Upon loading the DLL into IDA we arrive at the DllMain function, and can see the address in the functions window, or by turning on Line Prefixes under Options > General > Line Prefixes.
Use the Imports window to browse to gethostbyname. Where is the import located?
By viewing the imports, searching for gethostbyname, and then looking for the address location, we find where this import is located.
0x100163CC within idata
How many functions call gethostbyname?
By using the jump to xrefs function while highlighting gethostbyname
We are able to find that this is run 9 times, by 5 different subroutines/functions.
Focusing on the call to gethostbyname located at 0x10001757, can you figure out which DNS request will be made?
By using the jump to address function, we’re able to specify the address to jump to and in this case can specify 0x10001757.
Looking at the operand before this function call, we can see that an address offset is being moved into EAX before 0Dh is added to it
By following this we can see that EAX now points to address 0x10019194 within data which contains: [This is RDO]pics.praticalmalwareanalysis.com
If we look at the value 0Dh which will be added to EAX, if we convert this hex to decimal it gives us the value 13, and the first 13 characters are [This is RDO].
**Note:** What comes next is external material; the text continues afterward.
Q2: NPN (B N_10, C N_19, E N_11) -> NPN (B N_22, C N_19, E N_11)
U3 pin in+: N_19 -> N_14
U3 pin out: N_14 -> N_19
Because the pointer (EAX) is moved along 13 bytes, we now know that the DNS request will be made for:
How many local variables has IDA Pro recognized for the subroutine at 0x10001656?
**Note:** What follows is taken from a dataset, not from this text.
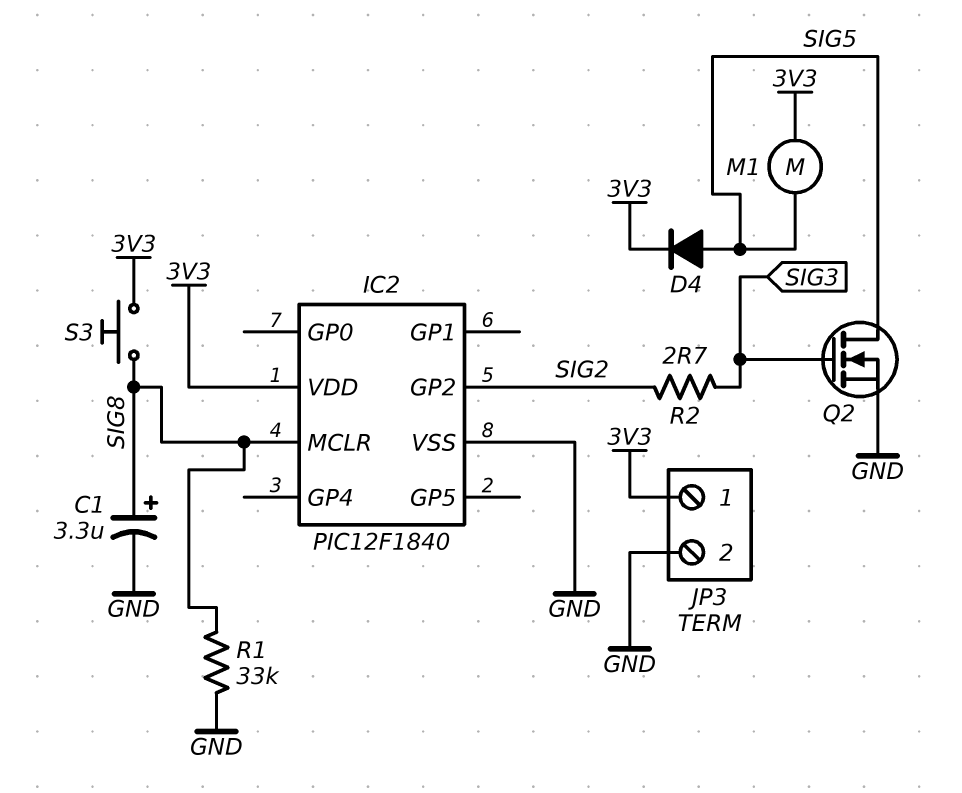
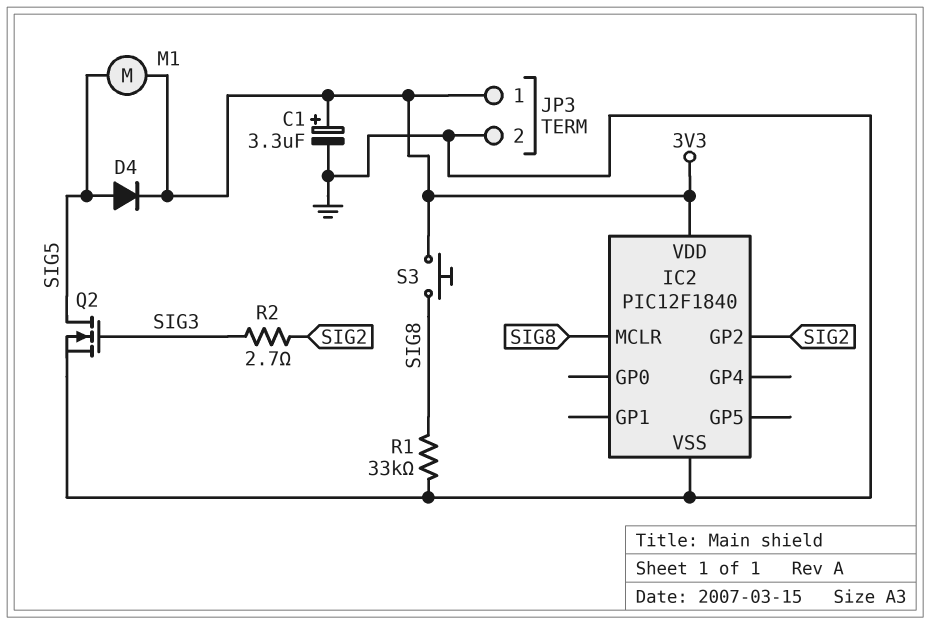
C1: 3.3uF (plus SIG8, minus GND) -> 3.3uF (plus 3V3, minus GND)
Jumping to the address at 0x10001656 we can find 20 different variables which IDA Pro Free has identified; however, it is important to note that a paid version of this product may identify more variables.
How many parameters has IDA Pro recognized for the subroutine at 0x10001656?
Looking at the previous screenshot we can find that arg_0 has been identified which indicates one argument would be expected from this subroutine, and as a result 1 parameter.
Use the Strings window to locate the string \cmd.exe /c in the disassembly. Where is it located?
Using ALT + T we can search through the strings window for cmd.exe, and we can find where it is located.
What is happening in the area of code that references \cmd.exe /c?
By following the xref to the subroutine which references \cmd.exe /c
We’re able scroll through the function to see a number of interesting values being pushed to the stack, in this case the values: quit, exit, and cd catch our eyes.
Continuing on we can see entries such as: idle, uptime, mmodule, minstall, and inject all catch out eyes.
Finally if we look around this function we can find that the char array aHiMasterDDDDDD mentioning a ‘Remote Shell Session’, and ass such we can infer we’re looking at a remote shell session function.
In the same area, at 0x100101C8, it looks like dword_1008E5C4 is a global variable that helps decide which path to take. How does the malware set dword_1008E5C4? (Hint: Use dword_1008E5C4’s cross-references.)
Starting at address 0x100101C8 we can see a comparison statement comparing ebx to dword_1008E5C4, and viewing the cross-references to this we can find one of them which actually contain the mov statement to set the value.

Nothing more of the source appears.